Kroto is viewed in his field as science royalty. His presentation is titled Exameter Objects to Nanometer Ones and Back Again. "It's going to show just how unexpectedly research on such things as massive clouds of gas, which some of them the biggest objects in the galaxy, they're maybe one-hundred light years in diameter," can now be related to the original discovery of C60 that is so small as to be only one nanometer in diameter.

 

Kroto says we all can be inspired by the way original studies of carbon chain molecules in the laboratory initiated radioastronomy discoveries in massive interstellar clouds and stars. "Never underestimate what you can find by looking at just fundamental ideas," says Kroto, "just how unpredictable research can be and how important it is to keep open your ideas as far as research is concerned."

 

Kroto outlined his presentation by phone from his summer home in Lewes, UK, on the ScienceNews Radio Network program, the Promise of Tomorrow with Colonel Mason.
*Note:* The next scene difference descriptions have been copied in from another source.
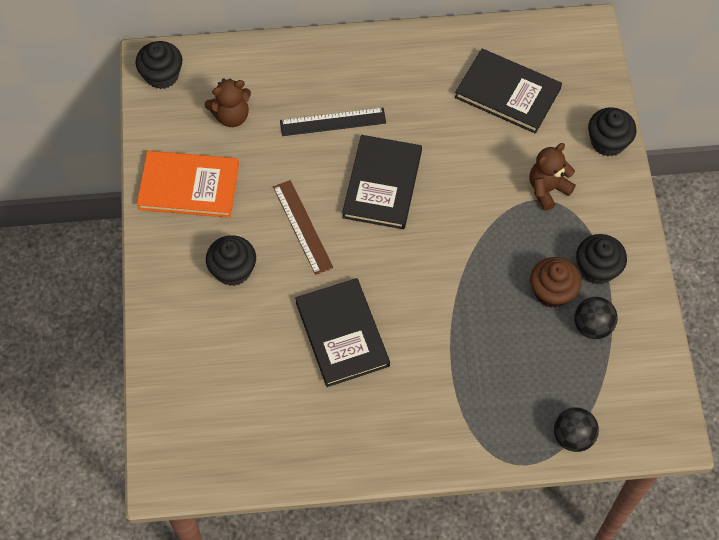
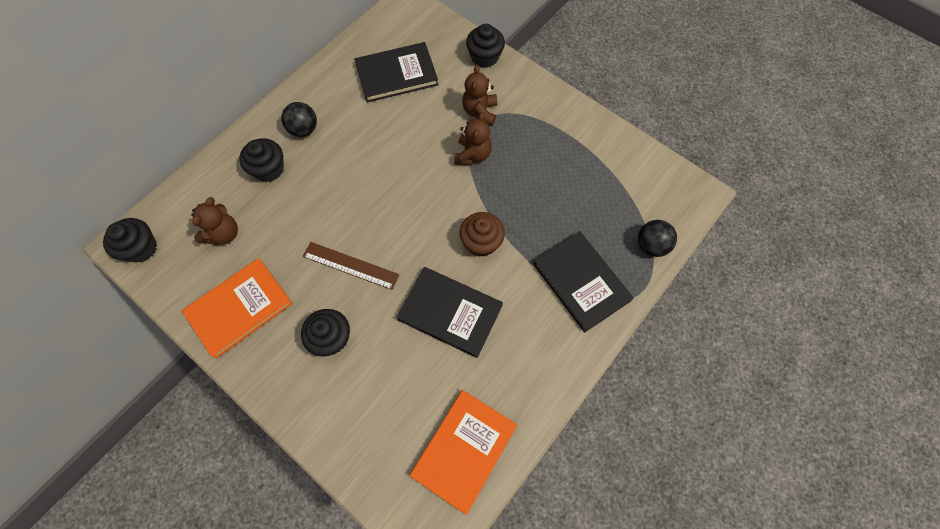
camera: 45 degrees left, 5 degrees up
(247, 442) = (464, 450): none -> orange book
(333, 122) = (301, 180): black ruler -> none
(382, 184) = (375, 192): black book -> black book (581, 282)
(499, 222) = (472, 155): none -> brown teddy bear
(552, 292) = (547, 170): brown cupcake -> brown cupcake (481, 242)
(592, 326) = (590, 170): black ball -> black ball (304, 129)
(597, 269) = (557, 134): black cupcake -> black cupcake (269, 169)

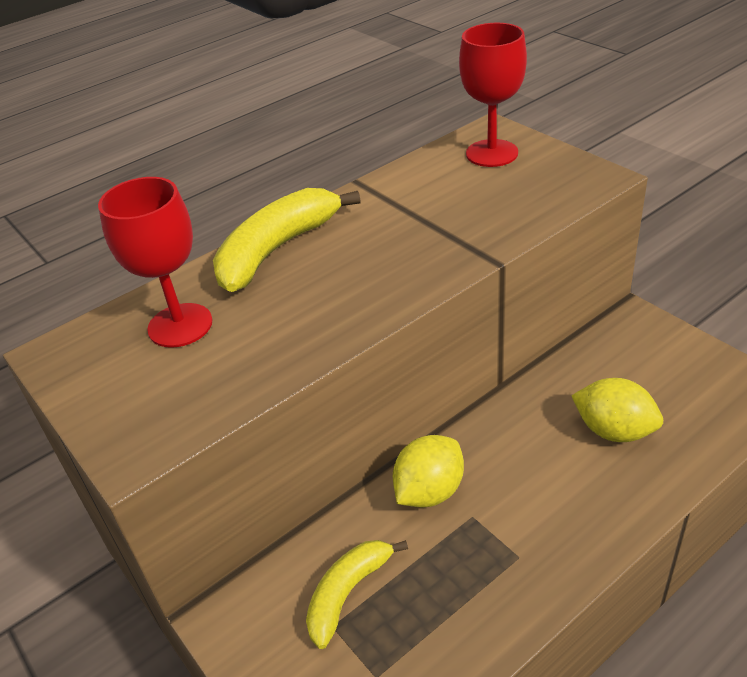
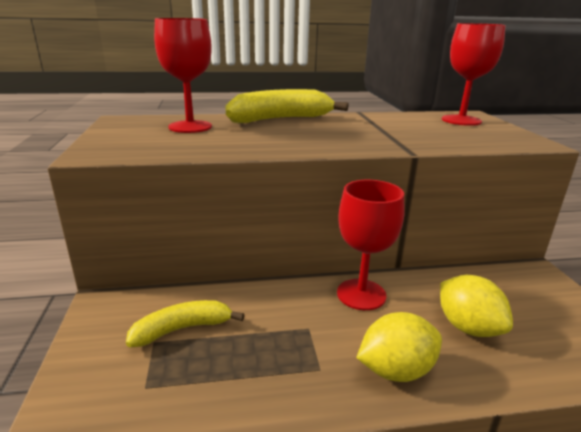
camera: 25 degrees right, 15 degrees down
(429, 491) = (292, 301): yellow lemon -> yellow lemon (396, 370)
(491, 443) = (361, 294): none -> red goblet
The program originates in Dallas, Texas, and is now archived and Webcast for its world audience.

 

On the program Kroto stressed that these ideas carry "a very important lesson for governments, research advisors, and people of this nature. You must keep fundamental science, let young people who are smart do what they want and that's the way to find the unexpected, and also make the biggest breakthroughs. Because, those breakthroughs that are unexpected are in general much more important than those that are expected."

 

Pittcon is organized by The Pittsburgh Conference on Analytical Chemistry and Applied Spectroscopy, a Pennsylvania not-for-profit educational corporation which is comprised of the Spectroscopy Society of Pittsburgh (SSP) and the Society for Analytical Chemists of Pittsburgh (SACP).

 

Proceeds from Pittcon fund science education and outreach at all levels, kindergarten through adult. Pittcon donates more than a million dollars a year to provide financial and administrative support for various science outreach activities including science equipment grants, research grants, scholarships and internships for students, awards to teachers and professors, and grants to public science centers, libraries and museums.